私どもは本年(昭和56年1月〜4月)までの間に2例(患者,保菌者4名)のコレラ発生を経験しているが,これらはいづれも検疫所の通報によるものではなく,一般病院からの届出により当研究所で検査の結果,コレラ菌が分離されたものである。

1月23日の事例はフィリピン観光旅行に行き,帰宅直後,激しい下痢症状を呈し,某病院に来院した,担当医は臨床症状並びに渡航先等から判断してコレラの疑いとして届出,その結果,稲葉型のコレラ菌が検出されたので,同行者及び家族について検索を行ったところ,同行者からはコレラ菌は確認できなかったが,家族より二次感染と考えられる保菌者が1名発見された。

2月23日の事例は前事例同様,フィリピンから帰国直後,激しい下痢症状を示して某病院で医師の診察をうけその結果,臨床症状及び渡航先等から判断して疑似コレラとして届出がなされ,検査の結果,稲葉型のコレラ菌が確認された事例であり,この場合も同行者並びに家族に対して菌検索を実施したが家族からはコレラ菌は検出されず,同行者より1名コレラ菌が分離された。この事例の最初の患者は(私は二度マニラのSan Lazaro病院を訪ずれコレラの重症患者を少なからず観察しているが)臨床症状特に下痢便の性状はコメのとぎ汁様であり,典型的コレラ患者であった。この事例ではコレラ菌のほかに腸炎ビブリオK−57が2名とも検出された,この2名は疫学的調査の結果,旅行中は同室でその行動も常に一緒であったとのことである。この様に検疫所ではチェックされずに入国するコレラ患者あるいは保菌者が多数あるものと推察される。一部の人にはコレラ菌は問題にすることはないと話しているのを見うけるが,私どもが経験した事例のように典型的な臨床症状を示す患者もあり,やはり注意が必要と思われる。

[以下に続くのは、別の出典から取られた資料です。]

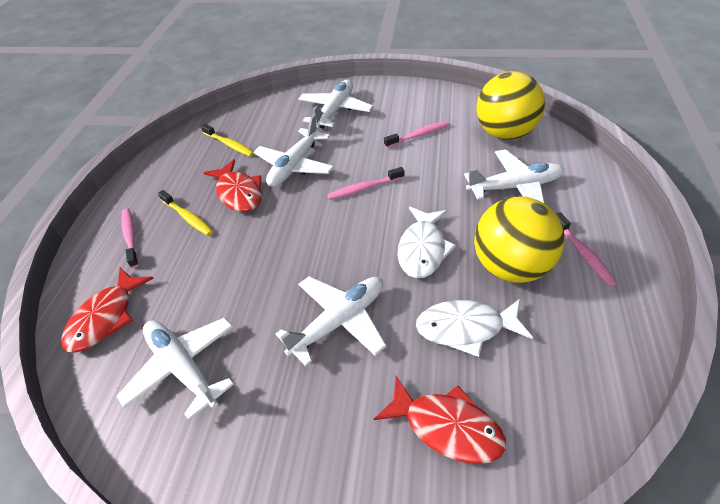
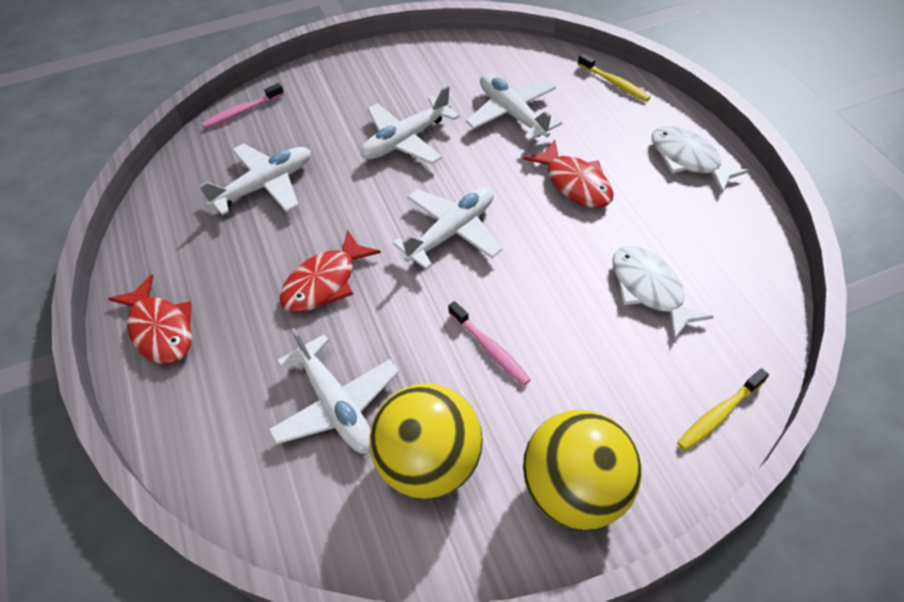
pink toothbrush: 4 -> 2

本県では度々コレラの報告がなされるが,他の都道府県でも本県同様汚染地区への渡航者が多数あるものと推察される。従ってそれらの人の中にも患者,保菌者が存在するものと考えられる。しかし,報告例の少ない理由はどこに原因があるのであろうか?。又,患者,保菌者が何等の制約もなしにそのまま放置されると仮定したならば,今後の輸入伝染病に対する防疫上極めて憂慮すべき問題と考える。